Коперник, изучавший астрономию и математику в Университете Кракова, медицину в Падуе, а каноническое право в Болонье и Ферраре, благодаря непотизму[19] смог посвятить большую часть своей жизни космологии. Когда он в тридцатилетнем возрасте вернулся в Польшу, закончив обучение в Италии, его дядя епископ помог племяннику получить пожизненную должность каноника собора во Фромборке. Сорок лет Коперник служил в этом «самом удаленном уголке Земли», исполняя несложные обязанности и получая неплохой пенсион, и все это время он трудился над созданием альтернативной концепции Вселенной.

«В течение долгого времени я размышлял над затруднениями, возникающими в традиционной астрономии в связи с описанием движения сфер Вселенной, – писал во Фромборке Коперник. – Мне стало докучать то, что философы так и не обнаружили убедительной схемы движения машинерии мира, созданной во имя нашего блага самым лучшим и наиболее последовательным из всех Художников. В силу этого я задумался о подвижности Земли, и хотя сама эта идея представлялась абсурдной, я тем не менее знал, что и другие до меня пытались вообразить себе различные окружности, так или иначе объясняющие сей небесный феномен».

И хотя ученый проводил многократные наблюдения за положением планет невооруженным глазом, большая часть работы жившего в уединении Коперника состояла из чтения, размышлений и математических расчетов. Он не представил в подтверждение своей гипотезы каких-либо очевидных доказательств. И увы, он нигде не описал последовательность тех рассуждений, которые привели его к созданию своей революционной гипотезы.

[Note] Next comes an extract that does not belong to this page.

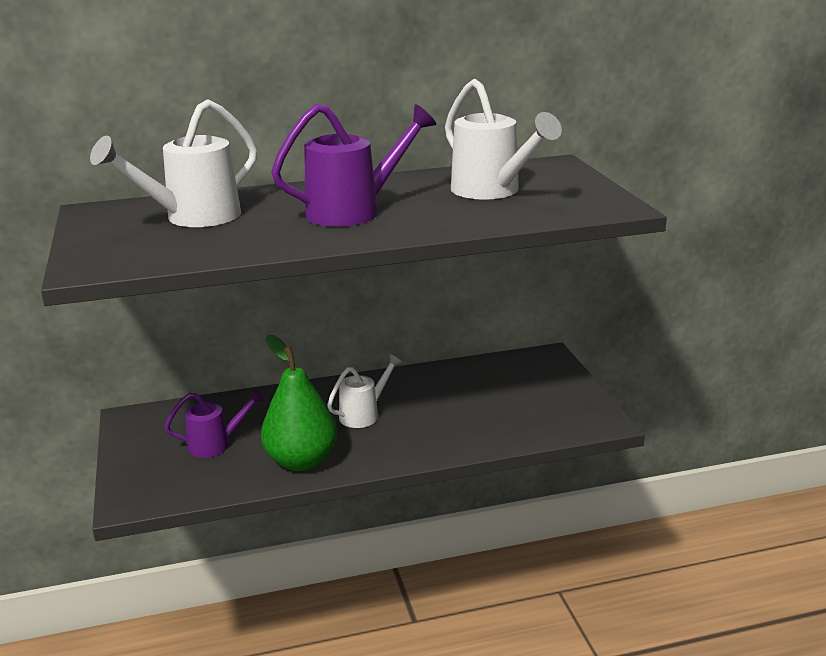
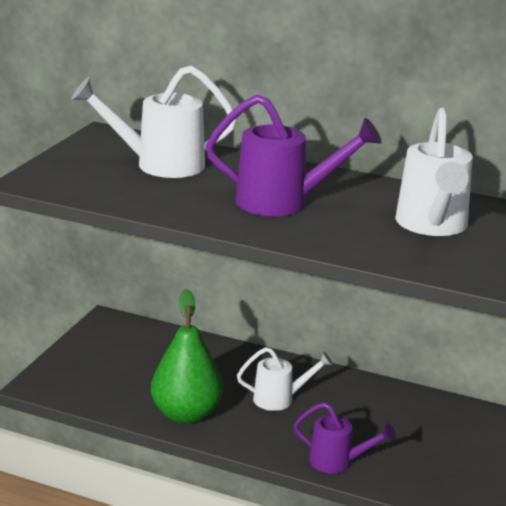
camera: 35 degrees right, 0 degrees up
(216, 444) = (141, 370): purple watering can -> purple watering can (337, 462)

Анонимная вступительная статья к книге Коперника сводила всю его идею как всего лишь к помощи астрономам в расчетах. Сложное дело вычисления периодов обращения планет по орбитам, включая движение Солнца и Луны, было совершенно необходимо для определения продолжительности года и даты Пасхи. Сам Коперник, писавший на латыни с использованием языка математики, обращался к ученой аудитории; он никогда не пытался убедить широкую публику в том, что Вселенная устроена так, что в центре ее находится Солнце. Да и кто бы ему поверил? Тот факт, что Земля неподвижна, казался очевидным для каждого разумного человека. Если Земля вращается вокруг своей оси и обращается вокруг Солнца, то, значит, мяч, подброшенный в воздух, не должен упасть назад, в руки подбросившего его, он должен сместиться в пространстве на несколько метров, а птицы в полете могут заблудиться по пути к своим гнездам; что же касается людей, то они должны испытывать постоянное головокружение из-за непрерывного вращения гигантской планеты-карусели, работающей на скорости около тысячи миль в час[20].

«Не удивительно, что я опасаюсь насмешек, – заметил Коперник в “De revolutionibus orbium coelestium”, – ведь моя гипотеза настолько нова и необычна, что это едва не заставило меня самого бросить почти завершенную работу». Постоянные вычисления и проверка результатов вынуждали ученого откладывать публикацию рукописи в течение десятилетий, вплоть до момента, когда он в буквальном смысле слова уже лежал на смертном одре. Достигнув семидесяти лет, сразу после первого издания своей книги в 1543 г., Коперник избегал любой опасности подвергнуться осмеянию.